U.N. chief Ban Ki-moon welcomed the outcome of the conference.  But Ban's spokesperson says the secretary-general believes "far more needs to be done."  A U.N. statement said Ban calls on governments, businesses, civil society and citizens to accelerate action on the ground in order to limit the rise in global temperature to the international target of 2 degrees Celsius.

Jennifer Morgan, director of the Climate and Energy Program at the Washington-based research center World Resources Institute, agreed that nations must do more.  She said the agreement reached Saturday is "far from what is needed" to tackle the problem.

"There was really no additional ambition that came in to the conference," said Morgan.  "There were a few important announcements by the Dominican Republic and Lebanon of their plans to reduce emissions, but none of the big countries did."

Negotiations will now move forward on a new legally-binding agreement that applies to all countries. The aim is to adopt the treaty by 2015. It would take effect in 2020 as a replacement for the Kyoto Protocol.

Although the progress made in Doha was less than hoped, Morgan says the 12-day conference "turned a new page" in the climate talks, streamlining the discussions from several tracks of negotiations into one. She said it sets the stage for more ambitious commitments in the future.
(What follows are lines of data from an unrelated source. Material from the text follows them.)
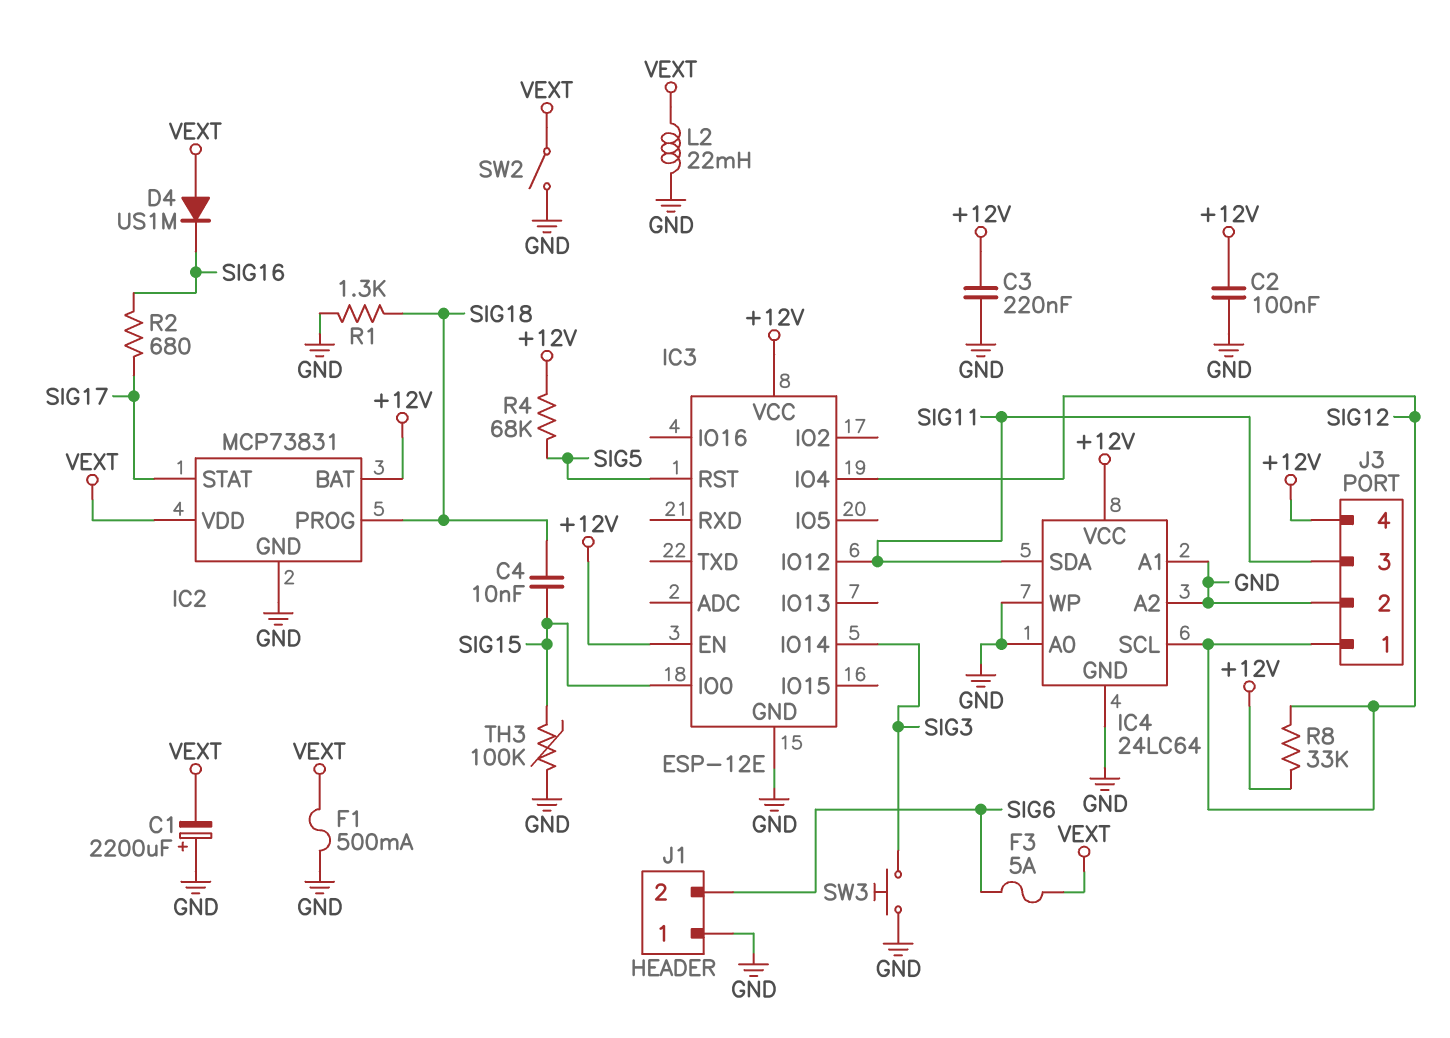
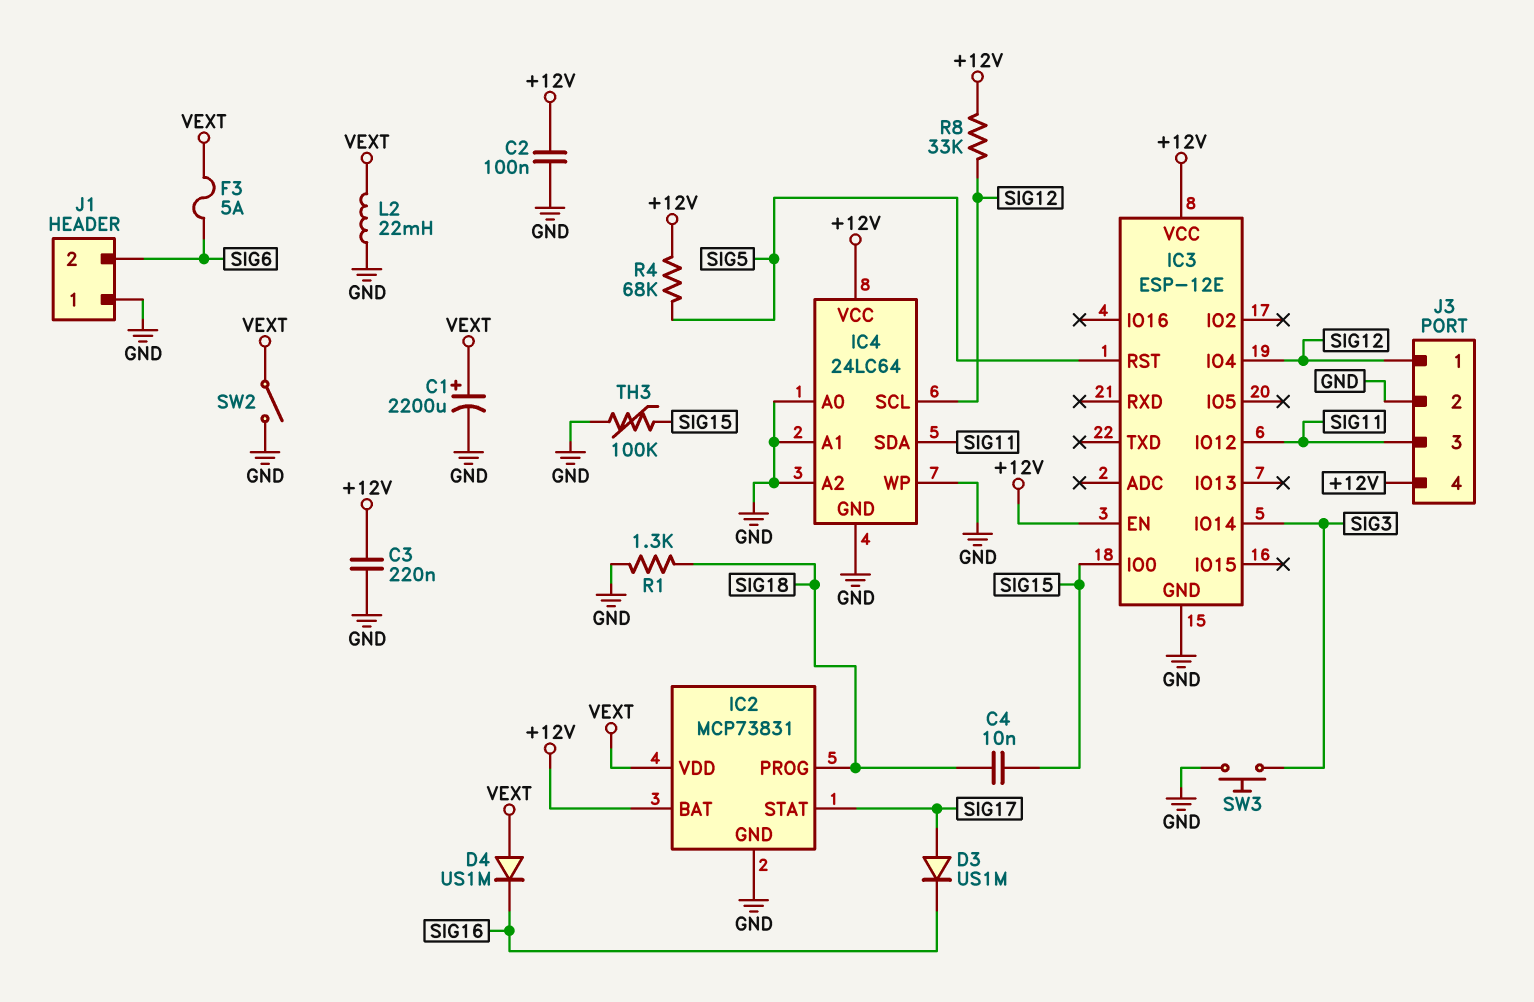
C1: 2200uF (plus GND, minus VEXT) -> 2200uF (plus VEXT, minus GND)
D3: none -> diode US1M (A SIG17, K SIG16)
F1: 500mA (GND, VEXT) -> none
R2: 680 (SIG16, SIG17) -> none

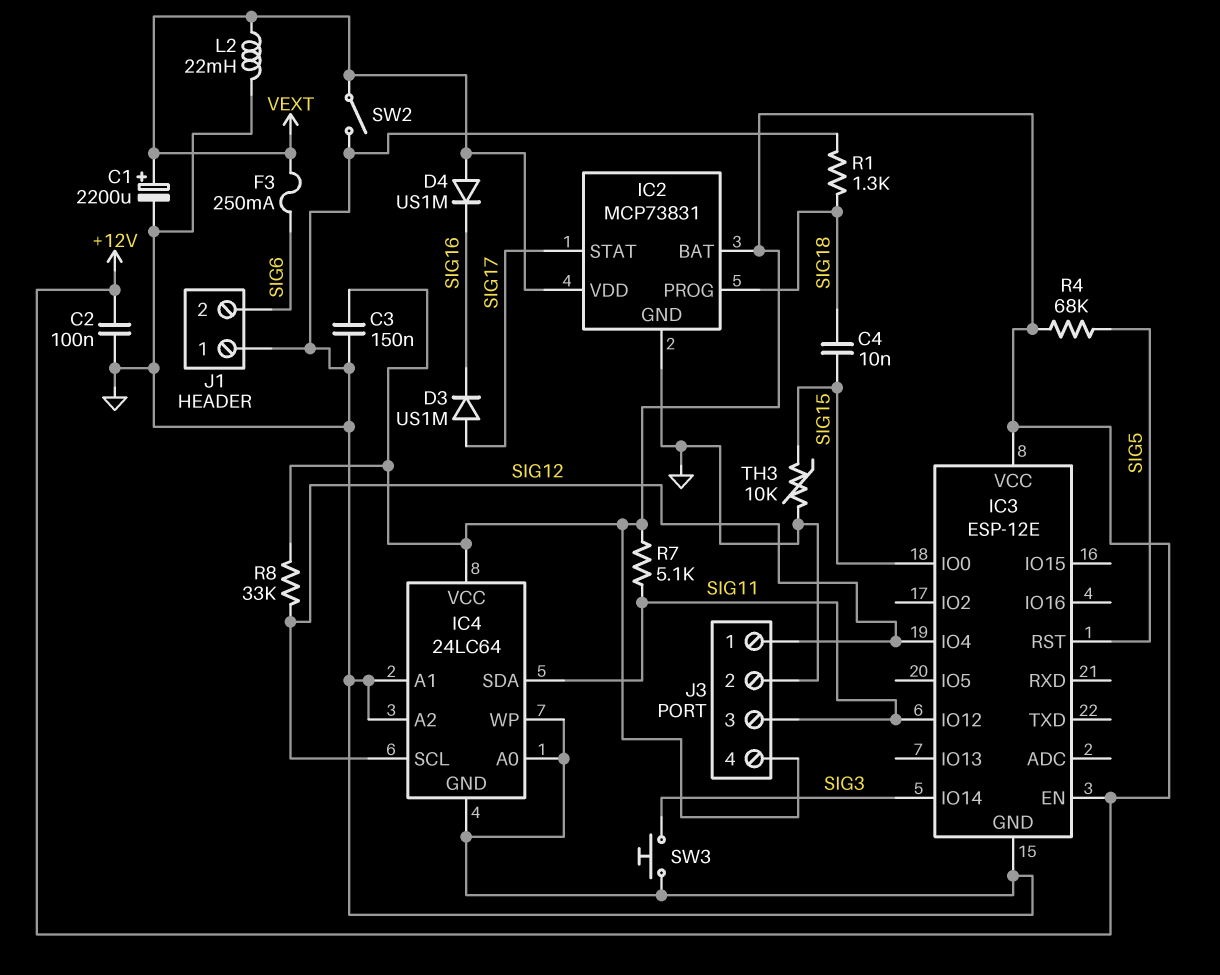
C3: 220nF (+12V, GND) -> 150nF (+12V, GND)
F3: 5A (SIG6, VEXT) -> 250mA (SIG6, VEXT)
R7: none -> 5.1k (+12V, SIG11)
TH3: 100k (GND, SIG15) -> 10k (GND, SIG15)

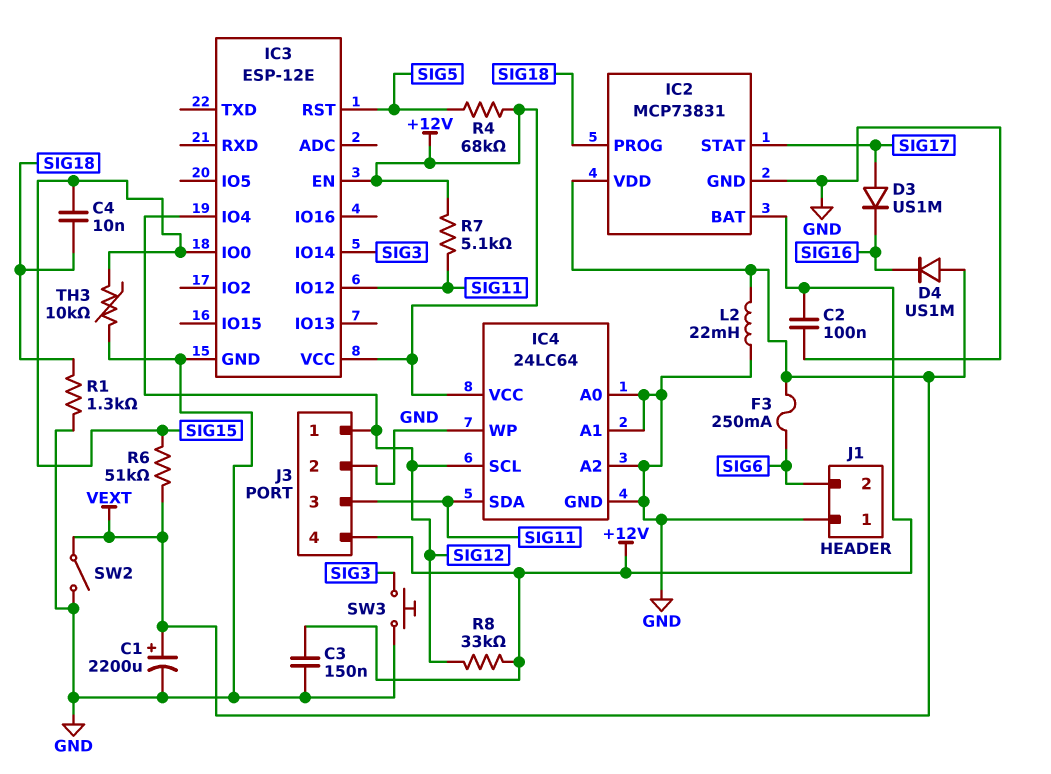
R6: none -> 51k (SIG15, VEXT)

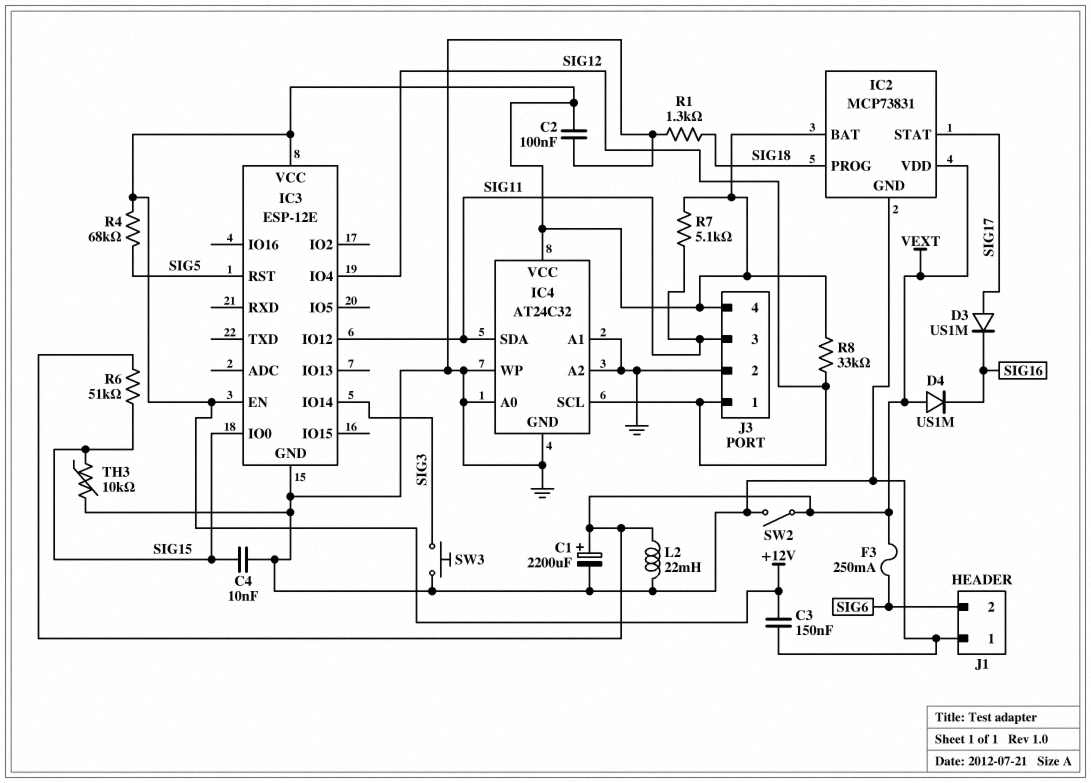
C4: 10nF (SIG15, SIG18) -> 10nF (GND, SIG15)
IC4: 24LC64 -> AT24C32

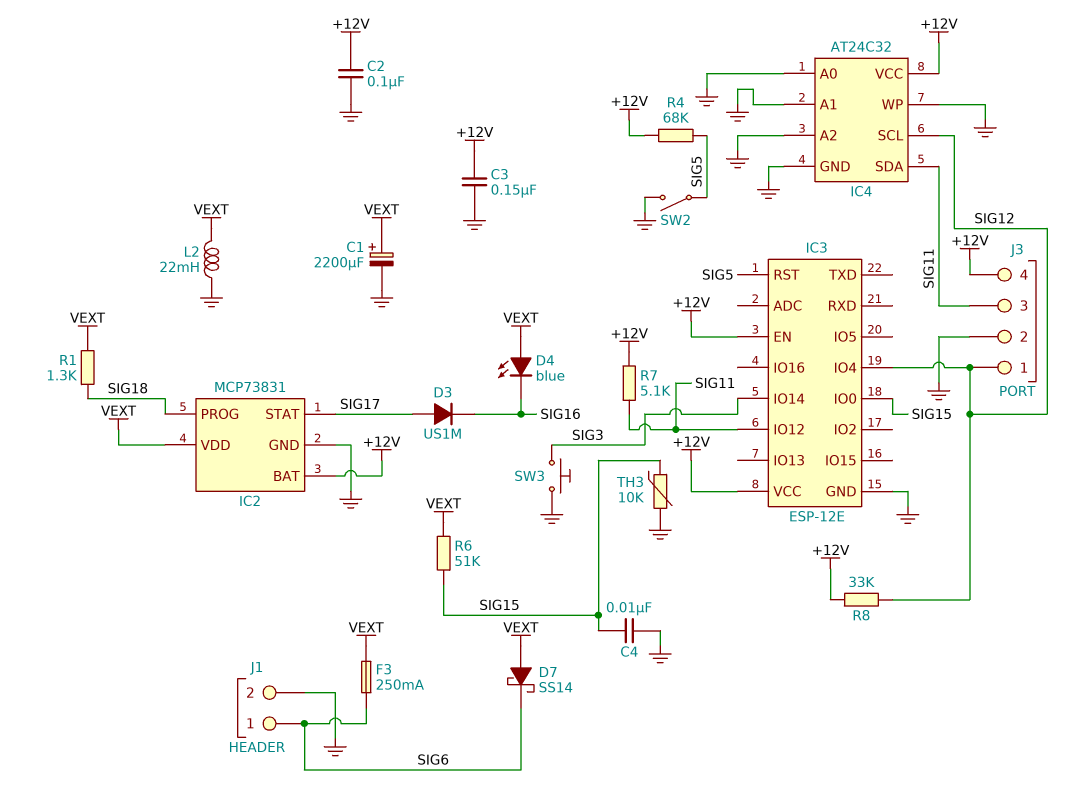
D4: diode US1M (A VEXT, K SIG16) -> LED blue (A VEXT, K SIG16)
D7: none -> schottky SS14 (A VEXT, K SIG6)
J1 pin 1: GND -> SIG6
J1 pin 2: SIG6 -> GND
R1: 1.3k (GND, SIG18) -> 1.3k (SIG18, VEXT)
SW2: switch (GND, VEXT) -> switch (GND, SIG5)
"Although these negotiations are very disappointing in a way, I think it's important to point to where the change needs to occur, and I can say that if certain large countries [or regions], whether that be the U.S. or Europe or China or Japan, [if they] were to change their stance towards these negotiations, they would happen a lot faster, and I'm pretty sure there would be much more ambition," she said.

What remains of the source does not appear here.